In loving memory of
Lisa Scott-Mooney; February 12, 1999
Every time I see that fairytale ending, I have to look away. As much as I wish it for me, I just don't see it happening that way.
It's easier to shrug it off, as a fictional fantasy, than to believe it is ever meant to be.
I see happiness when I see a wedding ceremony. It reminds me of you. Of the way I felt, when I married you.
But sadness overtakes, and I have to look away. It hurts too much too be reminded of the love I lost in losing you. Broken, a piece of me died with you that day.
Your loss, I carry to this day. One I could not bear again. The door has closed. The walls in place. Emptiness is easier than losing again.
It was just one small part of our world you touched. But your touch continues through us all, and more.
I walk down a hall, or sit in a restaurant, I see you. In someone else's walk, in their voice, the way they dress, or the way they have their hair. It makes me smile to think of you...

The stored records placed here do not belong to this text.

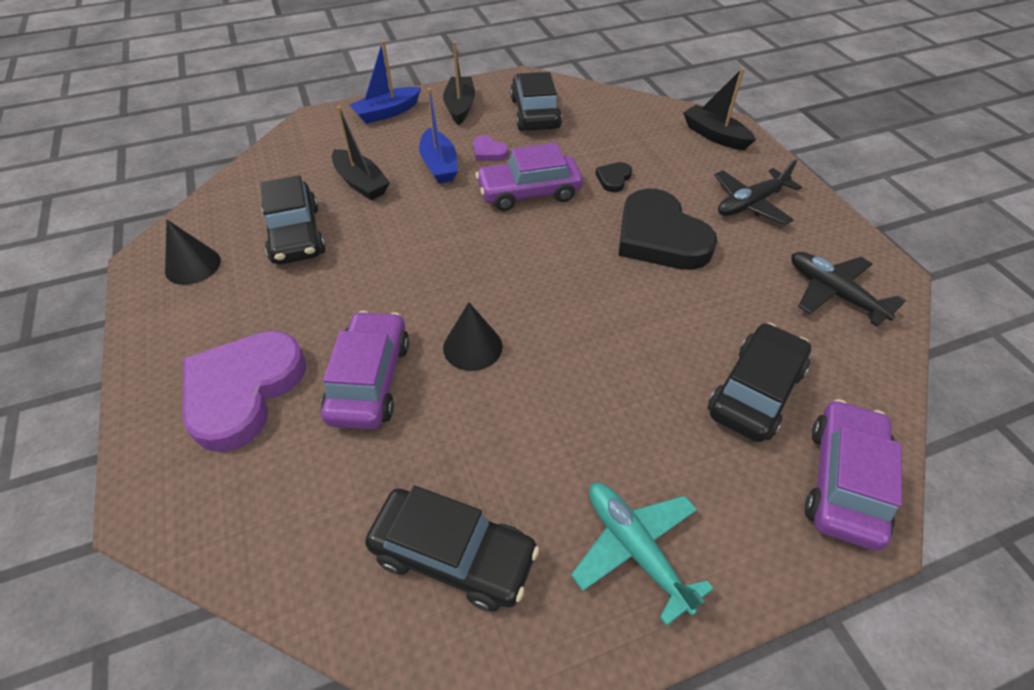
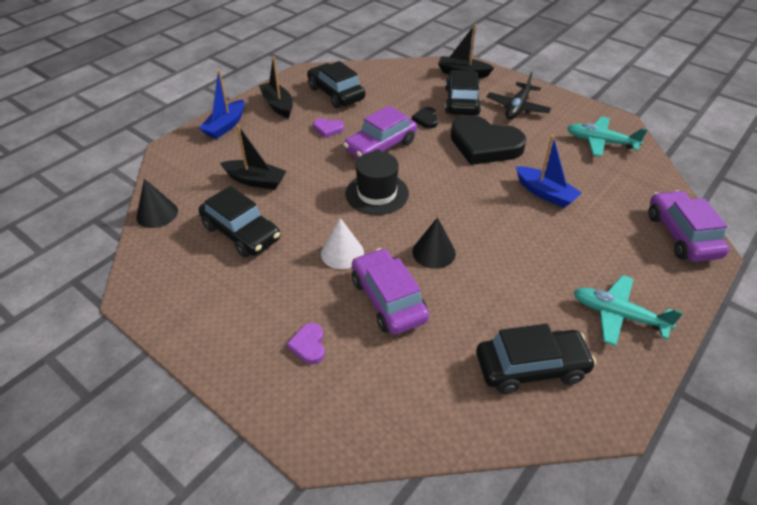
camera: 30 degrees left, 5 degrees down
(193, 265) = (180, 284): black cone -> black cone (157, 213)
(243, 391) = (308, 345): purple heart -> purple heart, size x0.42
(372, 301) = (342, 253): none -> white cone
(439, 165) = (301, 149): blue boat -> blue boat (545, 193)
(473, 247) = (377, 193): none -> black hat
(755, 391) = (606, 209): black car -> black car (461, 101)
(833, 293) = (600, 142): black plane -> turquoise plane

But with reality, sadness returns, and I look away, eyes fill.
A show, someone says goodbye to a loved one, bringing back that night. Looking as though you were asleep, but knowing full well you would never awake. I tried to speak, my voice was gone. Like a scar that never goes away, I will never forget that day.
If I could only have had one more moment with you, to hold your hand and let you know how much I loved you. A chance to say good bye.

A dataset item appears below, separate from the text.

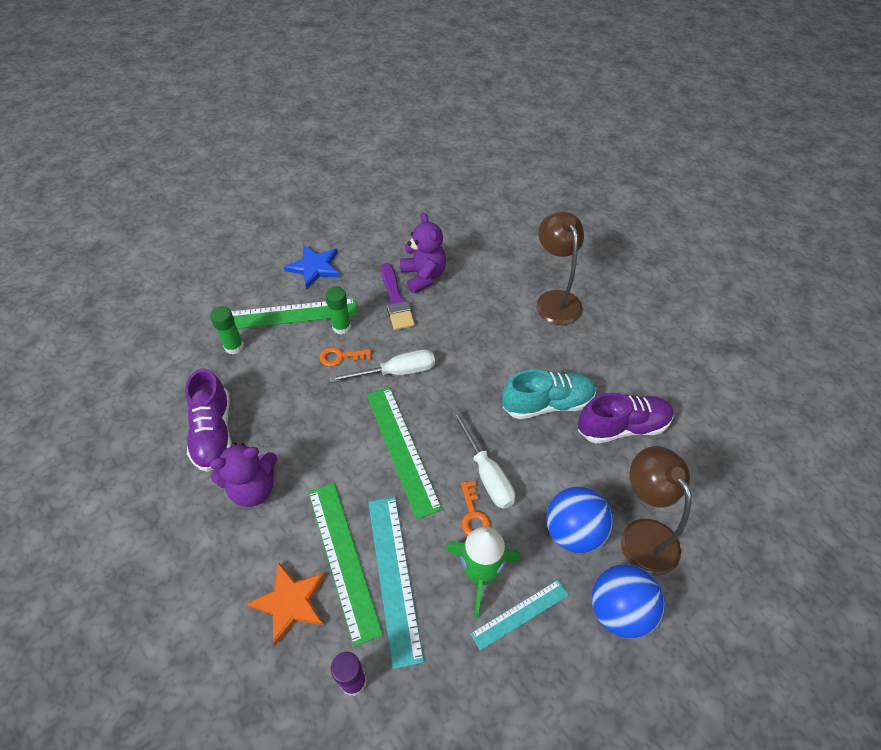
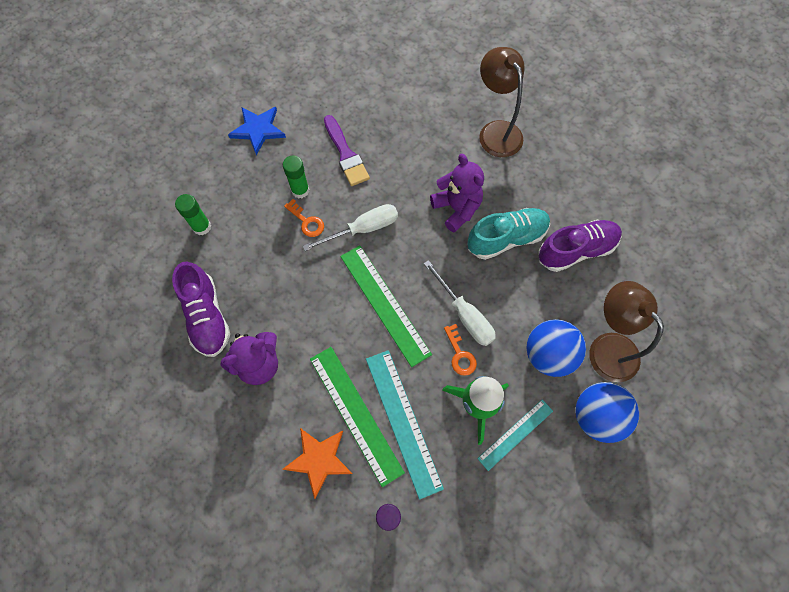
camera: 10 degrees left, 15 degrees up
(291, 314) = (248, 184): green ruler -> none
(340, 357) = (307, 221): orange key -> orange key turned 120 degrees counterclockwise
(423, 276) = (366, 124): purple teddy bear -> purple teddy bear (456, 208)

How devastating the blow for your smallest admirer. She looked up to you with admiration and love.
Today, she holds your memory in the wings of an angel. You'd be happy to know, she carries your boldness, alongside the tenderness, and now has a child of her own.

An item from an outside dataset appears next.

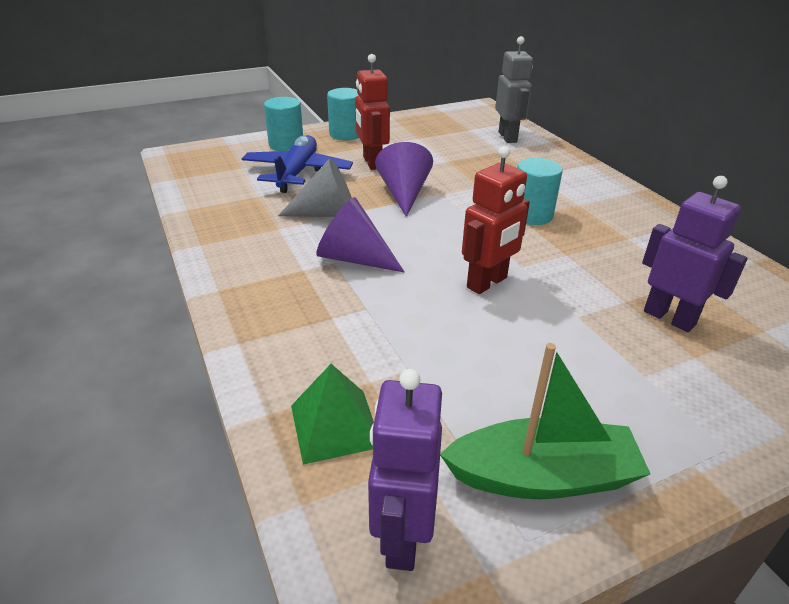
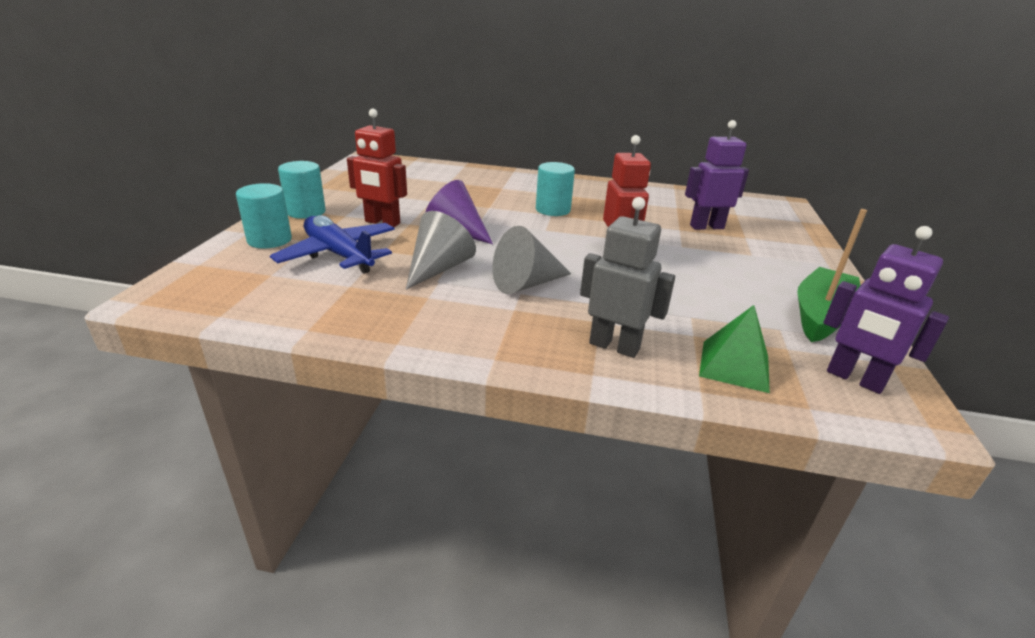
camera: 55 degrees left, 5 degrees down
(354, 258) = (526, 284): purple cone -> grey cone
(508, 137) = (433, 172): grey robot -> grey robot (614, 346)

The other learns of you at the shed of tears. If they take in any part of the woman you were, I know their world will be a far better place. For with you, the short time we had, changed our world forever.
Today, I put my strength into them. A strength I learned from you. Oh how I wish they could have grown up having you at their side.
Every day that comes, I think of you. Your silly jokes, your mischievous smile. And how you lightened up the room when the mood was low.
What do you do when all your dreams came true? How do you top that. Because mine came true with you.
Twenty years have past. For me, it was yesterday. Making plans for Valentines, our first as husband and wife.
Then to have it all taken away in a moment.
I often wonder... if I got there just minutes sooner, would you still be here? Could I have changed something, somehow?
During holidays and family times, when families come together, I see joy and happiness. I look away.
I turn, because of what I can not bear. It's easier to not look upon the fairytale, than the reminder of what once was, will never again be.
I dread the thought of anyone else having to experience such a loss. Our family has been through enough. But if it is to come again, I hope your strength comes through in our hearts.
You were my best friend. You were the rock that held us all together. I still carry your memory with pride, one that I am happy to share. Because I hope those who didn't know you, will have a chance, with your memory.
...always in our hearts, forever in our memories...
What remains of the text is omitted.